Broadband finally coming for some western Shandaken residents

Rob Stanley

Some residents of western Shandaken who have been unable to obtain cable TV or Internet service, unless they spring for an expensive satellite dish will soon be able to go online. New York State is moving forward on its promise to contract with cable providers who can bring service to underserved parts of the state. The cable department of Margaretville Telephone Company (MTC) is preparing to lay fiber optic cable from Delaware County into Pine Hill, Upper and Lower Birch Creek Road, Rose Mountain Road, and parts of Route 42 up to the cell tower site.

At its September 10 meeting, the Shandaken town board voted unanimously to hold a public hearing at 6:30 p.m.
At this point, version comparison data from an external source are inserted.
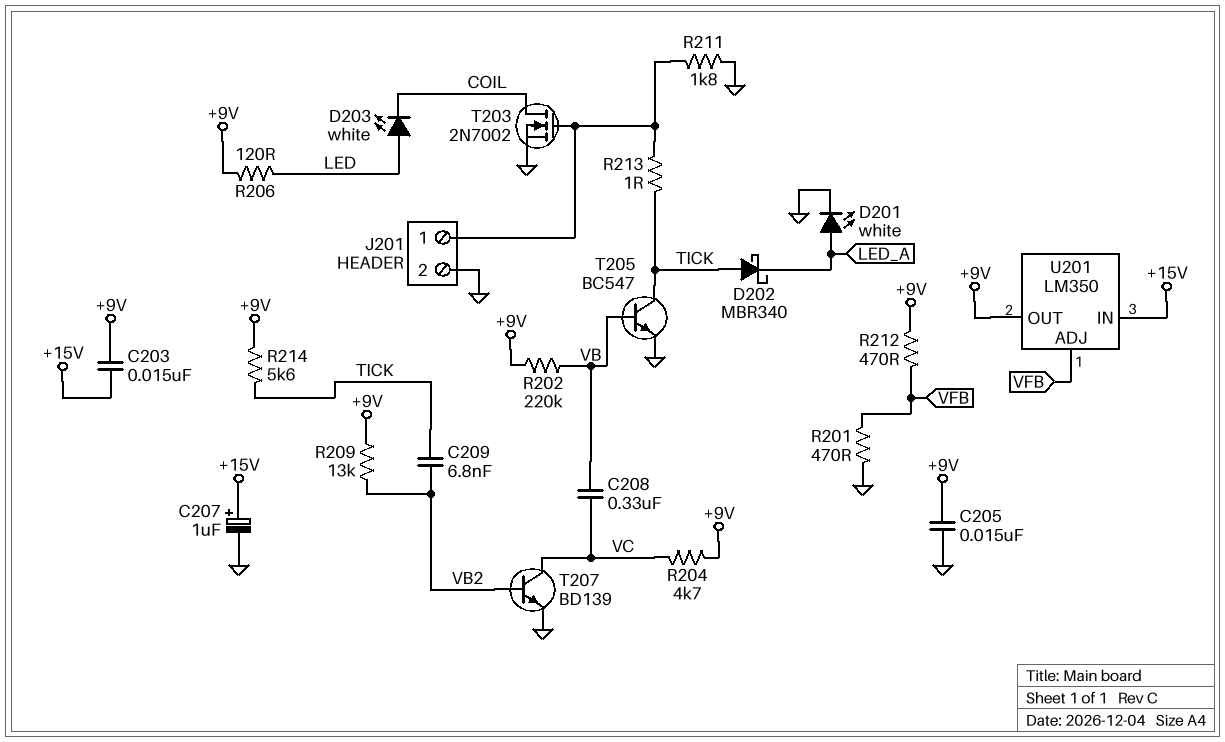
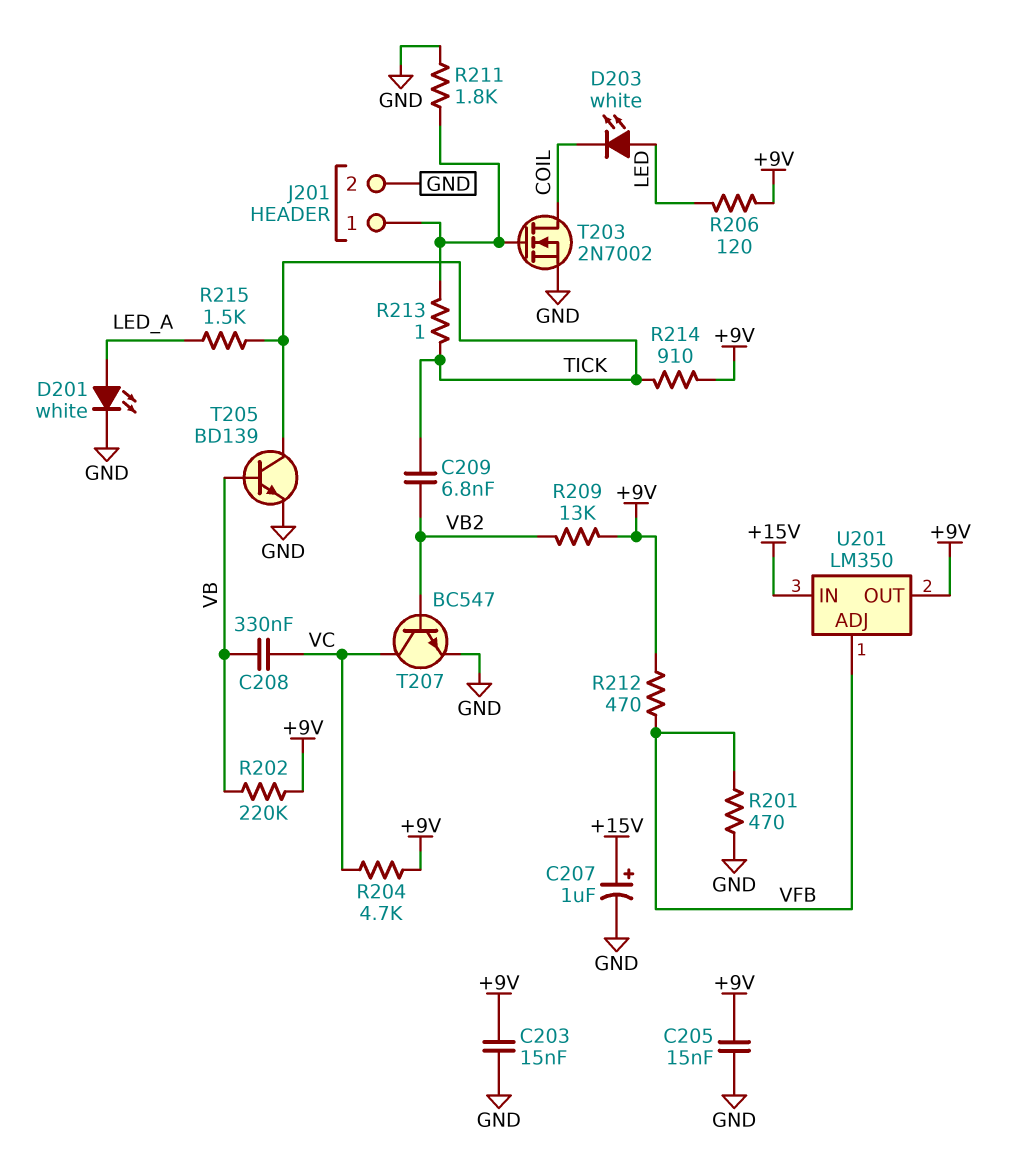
C203: 15nF (+9V, +15V) -> 15nF (+9V, GND)
D202: schottky MBR340 (A TICK, K LED_A) -> none
R214: 5.6k (+9V, TICK) -> 910 (+9V, TICK)
R215: none -> 1.5k (LED_A, TICK)
T205: NPN BC547 (B VB, C TICK, E GND) -> NPN BD139 (B VB, C TICK, E GND)
T207: NPN BD139 (B VB2, C VC, E GND) -> NPN BC547 (B VB2, C VC, E GND)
Monday, October 1, before the town board meeting, regarding plans to sign a non-exclusive franchise agreement with MTC. The Ulster County town of Hardenbergh, southwest of Shandaken, will also receive broadband and cable service for the first time.

Clash over ORDA representative

Sparks flew at the town board meeting when supervisor Rob Stanley clashed with Ulster County legislator Kathy Nolan over a recent proposal to the legislature’s economic development committee. Nolan was supporting a recommendation to the governor that realtor and former environmental planner Hilary Smith replace John Parete on the board of the Olympic Regional Development Authority (ORDA), which took over the running of Belleayre Ski Center six years ago. The town supervisor expressed anger over Nolan’s consulting with town board member Peter DiSclafani regarding the appointment and not with himself. Because of Stanley’s long involvement with Belleayre and its importance as an economic driver of the town of which he is supervisor, he felt he should have been informed that the recommendation was being put before the committee.
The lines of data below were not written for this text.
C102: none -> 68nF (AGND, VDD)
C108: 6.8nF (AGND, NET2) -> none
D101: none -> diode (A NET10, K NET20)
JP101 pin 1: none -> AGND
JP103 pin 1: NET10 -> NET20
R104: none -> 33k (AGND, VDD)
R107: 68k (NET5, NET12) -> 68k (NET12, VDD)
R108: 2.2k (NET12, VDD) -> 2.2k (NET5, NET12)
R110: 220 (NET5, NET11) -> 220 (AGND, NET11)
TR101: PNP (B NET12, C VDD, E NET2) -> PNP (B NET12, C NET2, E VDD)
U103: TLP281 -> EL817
Nolan replied that she had never received any report from Stanley about the activities he’s involved in at Belleayre. She eventually apologized for not consulting him, but asked that he also communicate with her about the relevant issues.

There are two positions on the ORDA board reserved for local members. Joe Kelly of Delaware County is about to retire from the board, but Stanley said there’s no need to replace Parete, the Ulster County member, who recently lost his position as county legislator to Nolan. ORDA board members are appointed by the governor, according to ORDA by-laws, for a five-year term, but they may be reappointed, and “shall continue to hold office until their successors have been appointed and qualified.” Parete has served six years on the board, similar to other board members.

The resolution to recommend Smith was sponsored by legislator Hector Rodriguez of New Paltz and was defeated in committee, 3-4.

Updating Flood Mitigation Plan

After floods caused severe damage in Shandaken in 2010 and 2011, the town embarked on the creation of a Flood Mitigation Plan and emergency response plan, adopted in 2013. In order to keep FEMA funding and other grant sources available, the town has to review the plan annually and update it every five years. The town board voted unanimously to approve the composition of a 15-member committee to work on the updating process, including representatives of the town board, planning board, zoning board, Ulster County, New York City Department of Environmental Protection (DEP), and other relevant agencies.

The Ashokan Watershed Stream Management Program (AWSMP) has provided funding to hire TetraTech, the company that guided the creation of the original plan, to help with updating it and filing it with FEMA to meet all necessary protocols. Meetings of the committee are open to the public and will be held every second Tuesday of the month at 10 a.m. in the AWSMP office at 3130 Route 28 in Shokan. Over the next few months, the committee will send out surveys to residents, said Stanley, “to try and address everyone’s concerns about future flooding and ways to help make our communities more resilient.”

More funding for Morton Library requested

Morton Library in Pine Hill has been operating under a budget of about $24,000 for over 15 years and is requesting more funding to maintain and expand services. The library has collected the required number of signatures on a petition asking for an increase to $44,750 annually. As funding for both Shandaken libraries comes out of town taxes, the hike has to be approved by voters. The town board voted unanimously to place the request on the ballot for November’s general election.